Why is psychological safety important?

Psychological safety is important because it is positively related to several job attitudes and behaviors. Specifically, individual-level psychological safety is strongly associated with work engagement, job satisfaction, and commitment. It is also moderately associated with task performance and citizenship behaviors, which are discretionary extra-role behaviors, such as such as volunteering, helping others, and making suggestions for improvement, that benefit the group and organization (Frazier, Fainshmidt, Klinger, Pezeshkan, & Vracheva, 2017). Group-level psychological safety shows similar associations with job attitudes and behaviors, though there is insufficient information available to examine its connections to commitment and citizenship behaviors (Frazier et al., 2017).

What contributes to psychological safety?

Due to a lack of experimental research, there is little evidence as to what causes the development of psychological safety. However, there are a few personality variables that are associated with individual perceptions of psychological safety. Specifically, having a proactive personality (i.e., a stable disposition toward engaging in proactive behaviors), being emotionally stable, or having a learning orientation (a personal focus on increasing competence and developing new skills) is associated with higher perceptions of psychological safety (Frazier et al., 2017). Both individual- and group-level psychological safety are also positively related to peer support, a variety of indicators of leadership support, and organizational support. Finally, psychological safety is positively associated with job design characteristics, including autonomy, interdependence, and role clarity, for both individuals and groups (Frazier et al., 2017).

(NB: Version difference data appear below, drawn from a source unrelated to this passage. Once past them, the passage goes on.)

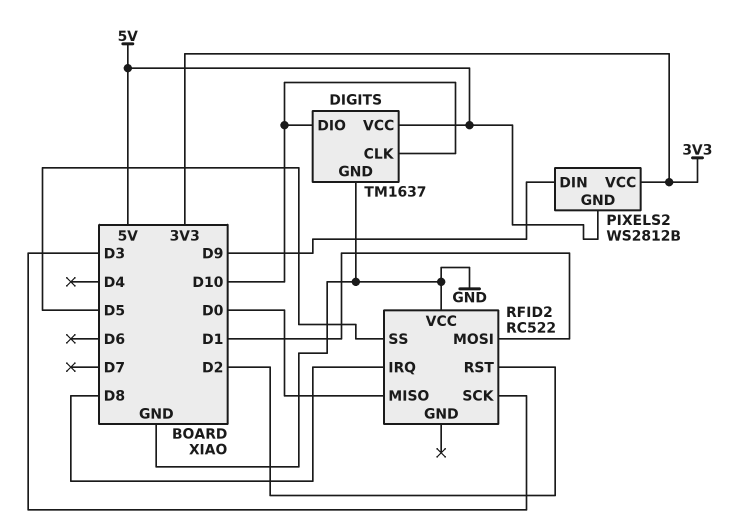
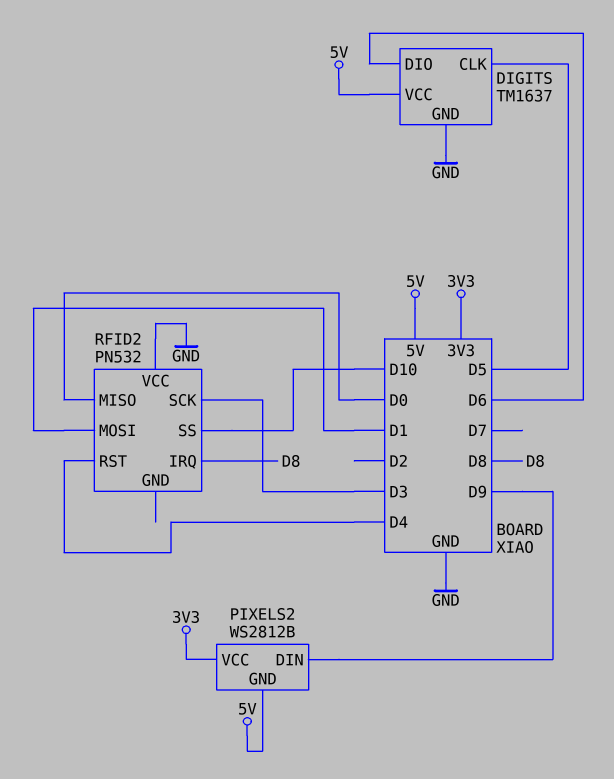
DIGITS pin CLK: D10 -> D5
DIGITS pin DIO: D10 -> D6
RFID2: RC522 -> PN532
RFID2 pin RST: D2 -> D4
RFID2 pin SS: D5 -> D10

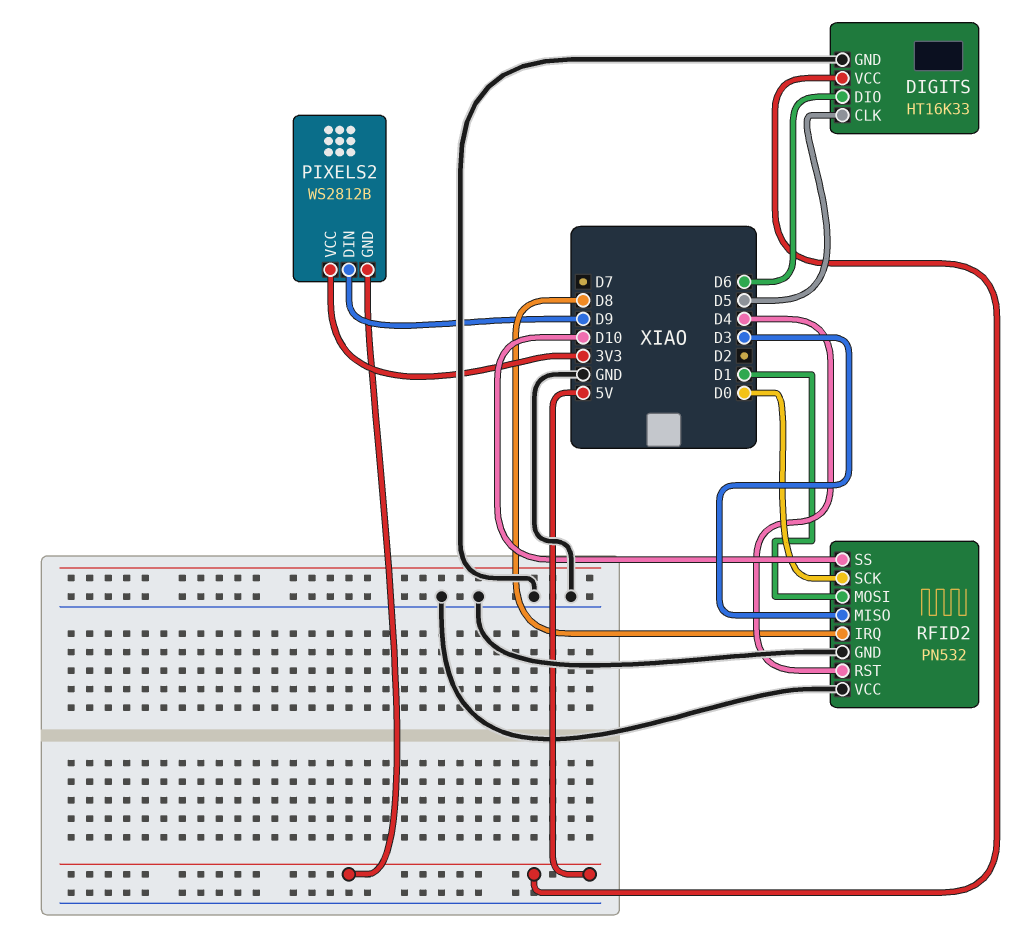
DIGITS: TM1637 -> HT16K33
RFID2 pin GND: none -> GND
RFID2 pin MISO: D0 -> D3
RFID2 pin SCK: D3 -> D0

How can psychological safety be increased?

It remains unclear how to definitively increase psychological safety. First, it is not clear from existing research which of the conditions discussed above are necessary and/or sufficient for the development of psychological safety, nor have clearly causal relationships been established. It is also not well understood how psychological safety develops over time and how psychological safety can be rebuilt in a workplace if it is broken. The traits of proactive personality, emotional stability, and learning orientation may not be relatively malleable within an individual worker. Thus, agencies could focus on facilitating positive relationships between workers and leaders, which is actionable. Agencies can also design positions to improve workers’ autonomy, chances for interdependent work, and clarity of role within the organization.

QIC-WD Takeaways

  • Individual-level psychological safety is strongly predictive of work engagement, job satisfaction, and commitment and moderately predictive of task performance and citizenship behaviors.
  • Group-level psychological safety is strongly predictive of work engagement and job satisfaction and moderately predictive of task performance.
  • There are no meta-analyses assessing the connection between psychological safety and turnover, though, due its connection with performance, it is possible that higher psychological safety may be associated with lower involuntary turnover caused by poor performance, but research is needed to test that question. Voluntary turnover may also be lower due to higher commitment, but additional research is also needed to test that question.
  • Due to a lack of experimental research, there is no clear evidence as to what causes the development of psychological safety; this is a significant research need.
  • Individuals with a proactive personality or who are emotionally stable or who have a learning orientation are more likely to perceive and experience psychological safety.
  • Both individual- and group-level psychological safety are positively related to peer support, leadership support, organizational support, and several aspects of job design.
  • Practitioners or researchers that would like to assess psychological safety should consider the scale developed by Edmondson (1999).


Edmondson, A. (1999). Psychological safety and learning behavior in work teams. Administrative Science Quarterly, 44, 350–383.

Frazier, M., Fainshmidt, S., Klinger, R., Pezeshkan, A., & Vracheva, V. (2017). Psychological safety: A meta-analytic review and extension. Personnel Psychology, 70, 113–165.

Kahn, W. A. (1990). Psychological conditions of personal engagement and disengagement at work. Academy of Management Journal, 33, 692–724.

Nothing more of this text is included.